All these mechanisms may, jointly or independently, explain the short-wavelength variations of the seismicity and kinematics. Yet, they cannot account for the robust transcurrent motion that prevails over the entire region. This strain field requires a more global geodynamic cause, and far-field forces need to be invoked. Plate tectonics set the stage for local Alpine tectonics. The anticlockwise rotation of Adria with respect to stable Europe (e.g. Calais et al., 2002; Serpelloni et al., 2005, 2007) largely counterbalances buoyancy forces (Delacou et al., 2005). While a purely plate-related geodynamic model seems discarded by now (D'Agostino et al., 2008; Devoti et al., 2008) due to the evidence of both extension and uplift in many places all along the Western Alpine arc, which cannot be explained by plate kinematics alone, we stress that our observations revive the role of plate motion in interaction with buoyancy forces in an attempt to explain the current Alpine kinematics and seismicity (Fig. 12). Indeed, in addition to the predominance of transcurrent tectonics that we point out at the scale of the whole Western and Central Alps and forelands, we show a deflection of the extension axes in the core of the belt with respect to simple orogen-perpendicular extension. Both the transcurrent stress field at the periphery of the orogen and the deflection of the extensional direction in the inner zones could be driven by anticlockwise rotation of Adria with respect to Europe. According to this scenario, buoyancy forces set the short-wavelength patterns of extension and compression, while far-field forces control the overall transcurrent field. Their joint effects interact to produce the complex deformation pattern and stress field revealed here (Fig. 12).
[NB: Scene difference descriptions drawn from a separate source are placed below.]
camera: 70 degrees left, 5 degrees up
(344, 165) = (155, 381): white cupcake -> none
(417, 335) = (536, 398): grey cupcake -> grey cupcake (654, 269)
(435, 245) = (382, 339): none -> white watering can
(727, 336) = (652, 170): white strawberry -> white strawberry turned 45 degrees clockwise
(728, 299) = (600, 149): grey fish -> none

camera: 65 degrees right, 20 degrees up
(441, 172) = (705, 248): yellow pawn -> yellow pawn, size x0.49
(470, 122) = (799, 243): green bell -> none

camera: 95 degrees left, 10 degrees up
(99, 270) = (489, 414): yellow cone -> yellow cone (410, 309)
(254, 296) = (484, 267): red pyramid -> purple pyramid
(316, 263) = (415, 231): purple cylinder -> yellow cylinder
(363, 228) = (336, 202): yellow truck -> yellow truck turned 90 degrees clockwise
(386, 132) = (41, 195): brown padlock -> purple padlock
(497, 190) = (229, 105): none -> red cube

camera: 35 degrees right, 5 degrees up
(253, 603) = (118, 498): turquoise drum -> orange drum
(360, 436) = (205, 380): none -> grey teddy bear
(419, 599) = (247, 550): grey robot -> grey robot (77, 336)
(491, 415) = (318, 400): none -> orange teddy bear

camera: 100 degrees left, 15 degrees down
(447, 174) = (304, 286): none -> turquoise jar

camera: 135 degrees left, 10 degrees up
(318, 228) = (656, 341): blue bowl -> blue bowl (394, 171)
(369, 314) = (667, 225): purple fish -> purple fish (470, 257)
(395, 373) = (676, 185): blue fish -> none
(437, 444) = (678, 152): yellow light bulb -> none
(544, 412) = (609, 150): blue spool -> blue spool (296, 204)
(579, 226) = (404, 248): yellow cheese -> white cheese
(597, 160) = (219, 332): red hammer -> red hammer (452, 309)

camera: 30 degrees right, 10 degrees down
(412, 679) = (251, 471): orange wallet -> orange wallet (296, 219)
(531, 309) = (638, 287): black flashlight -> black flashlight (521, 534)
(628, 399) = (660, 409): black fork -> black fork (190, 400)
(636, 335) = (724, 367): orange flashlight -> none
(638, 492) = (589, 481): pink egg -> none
Figure 12 Interpretative 3D block diagram of the current geodynamics of the Western Alps. The southern front of the diagram represents the interpretative A–A^′ cross section running from the Pelvoux massif to the Po plain. The main observations are represented as in Fig. 11a. Forces suggested to be involved together to produce the observed seismic deformation field (far-field plate kinematics and buoyancy forces) are represented as solid arrows: Adria anticlockwise rotation is shown as a black arrow, and mantle upwelling and possible slab detachment are shown as gold arrows.

5 Conclusions

The three-dimensional analysis of the mode and orientation of seismic deformation within the Western Alps provides, for the first time, a spatial resolution without the use of any a priori seismotectonic zonation. The exceptional density of seismic data acquired within the Western Alps for the past 25 years allowed us to derive focal mechanisms for low-magnitude events that were, to date, unavailable. From this new dataset we inferred a continuous seismic deformation field characterized by the deformation style, at the surface and at depth, associated with an up-to-date objective surface stress field. The resulting seismic deformation field is overall consistent with the deformation patterns retrieved by previous seismotectonics studies as well as with the horizontal geodetic observations. At depth, the distribution of computed focal mechanisms matches the main reflectors already unveiled by seismic imaging methods. Our results also highlight new features that could be observed only due to the increased spatial resolution we provided. Most importantly, the probabilistic inversion of focal mechanisms points out a robust predominant strike-slip regime at the regional scale, with dextral motion consistent with the strike of the belt and robust discontinuous extensive patches in the core of the belt, while restricting robust compression to the Po plain and western Alpine front. The pattern of deformation at depth raises the issue of the continuity of the extension pattern, as patches of extension appear clustered along the two main seismic arcs. Extensional directions are in good agreement with long-term geodetic strain rates and appear robustly oblique to the arc from three inversion methods. The high spatial resolution seismotectonic field sheds a new light on the current dynamics of the Alpine orogen, wherein far-field plate tectonics, linked to the anticlockwise rotation of Adria with respect to Europe, imposes a global transcurrent regime, while buoyancy forces explain the short wavelength variations of extension and marginal compression in the core of the belt.